Quando se é pai pela primeira vez, de um modo minimamente responsável, penso ser normal definir alguns métodos de educação para passar determinados valores aos nossos filhos. Depois a experiência tende a tornar estes planos em práticas mais naturais.
Uma daquelas coisas que eu e a minha companheira desta parceria da parentalidade definimos foi: não condicionar a petiz pelos estereótipos de género. Ou seja, tentamos ser equilibrados nas cores, roupas, acessórios e brinquedos a escolher para ela. Evitamos ter tudo em cor-de-rosa e afins. Depois descobrimos que nos irritava que a confundissem com um menino só porque andava num carrinho azul ou vestia uma qualquer peça de roupa também azul e não usava bandolete.
Com o passar dos meses vieram os brinquedos mais “sérios”. Tentámos alternar entre bonecas e carrinhos. No entanto, alguém lhe ofereceu um conjunto de cozinha. Não nos pareceu absurdo na altura, pois tinha brinquedos de todo o tipo. Não podíamos cair no exagero e radicalismo de evitar os condicionamentos de género. Obviamente que uma menina podia ter brinquedos de cozinha, desde que não fossem os únicos.
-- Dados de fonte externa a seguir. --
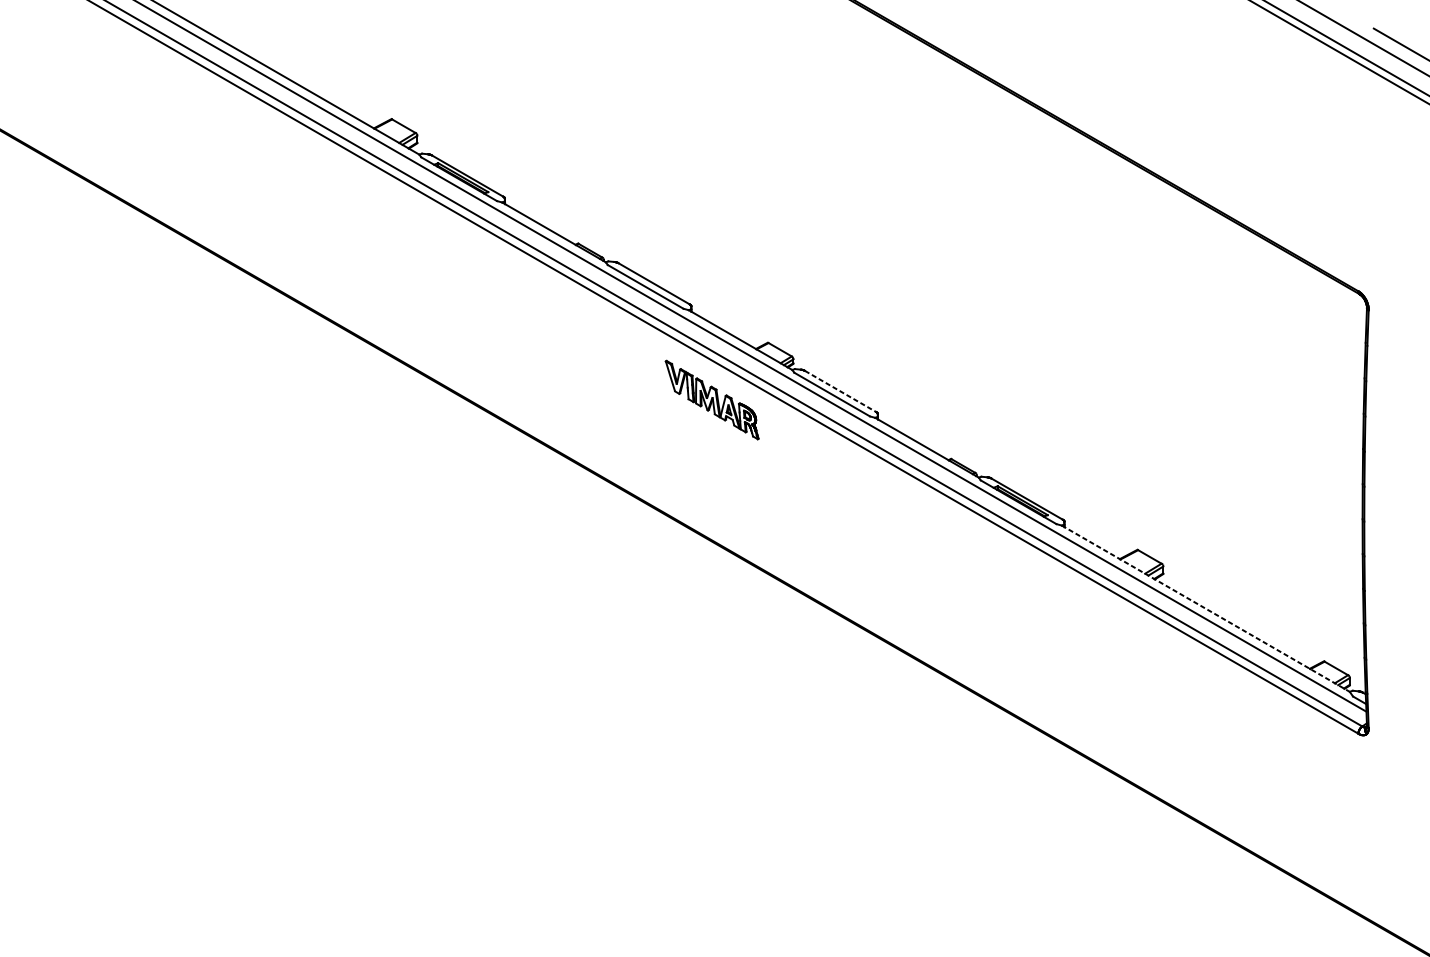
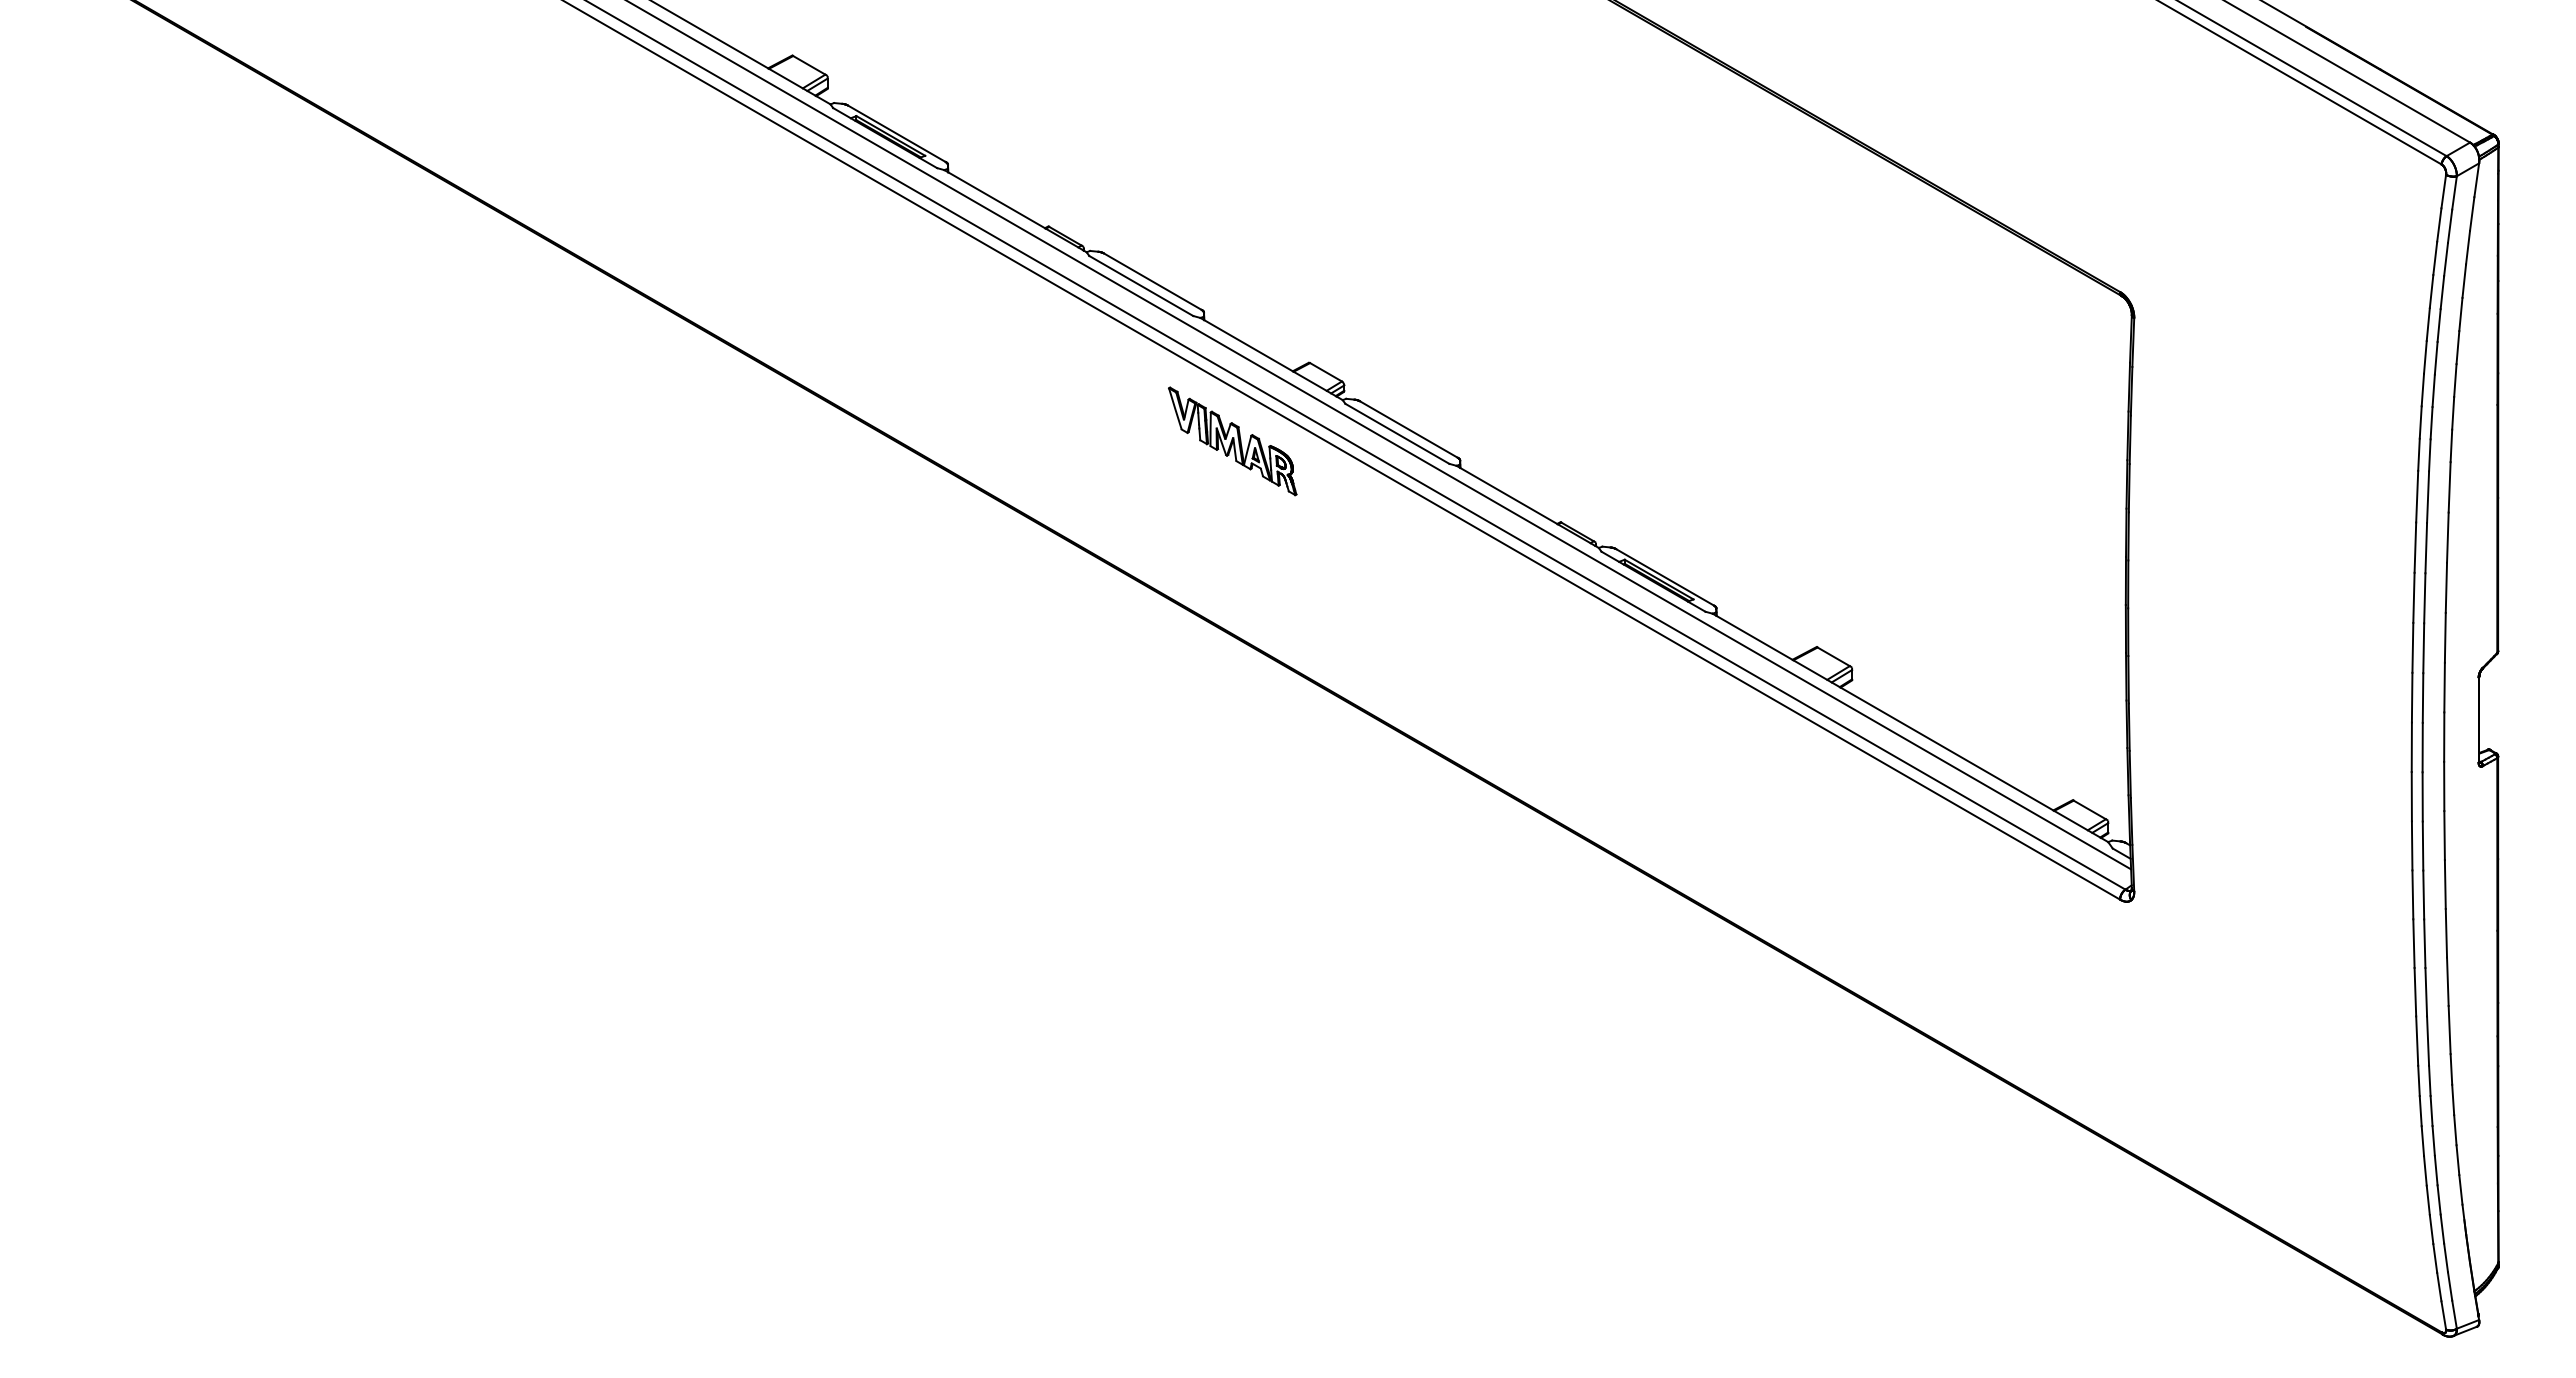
line: (840, 391) -> (1409, 429), dashed -> solid
line: (1205, 609) -> (1910, 728), dashed -> solid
Curiosamente, parecendo que o universo nos está a testar – partindo do princípio que o universo não tinha mais nada de interessante para fazer —, agora a miúda prefere brincar com os brinquedos estereotipados da “boa dona de casa”. Deixa todos os outros de lado e escolhe, quase sempre, os pratos, tachos e panelas.
Podia dizer, arriscando a brincadeira fácil e parva, que era a tendência natural de género. Absurdos de mau gosto à parte, penso que este comportamento pode trazer uma lição para todos nós. Eu diria que ela está simplesmente a brincar ao faz de conta, partindo dos modelos e hábitos que vê todos os dias. Eu e a mãe passamos imenso tempo na cozinha. Muito desse tempo coincide com o tempo que estamos com ela — é assim a vida dos jovens pais que têm de trabalhar e lutar para construir uma carreira enquanto não querem descurar na vida familiar.
Mas há uma coisa que me descansa nisto. Apesar dela escolher aqueles brinquedos, aos quais atribuímos imenso preconceitos de género, pode muito bem ser apenas o acto natural de imitação da mãe e do pai, pois, lá em casa, todos usamos os tachos e as panelas. Se calhar, mais do que as preocupações de evitar os estereótipos associados a objectos, importa destruir os nossos comportamentos estereotipados. Importa reforçar que as lides domésticas são missão de ambos os pais, independentemente dos géneros e dos objectos.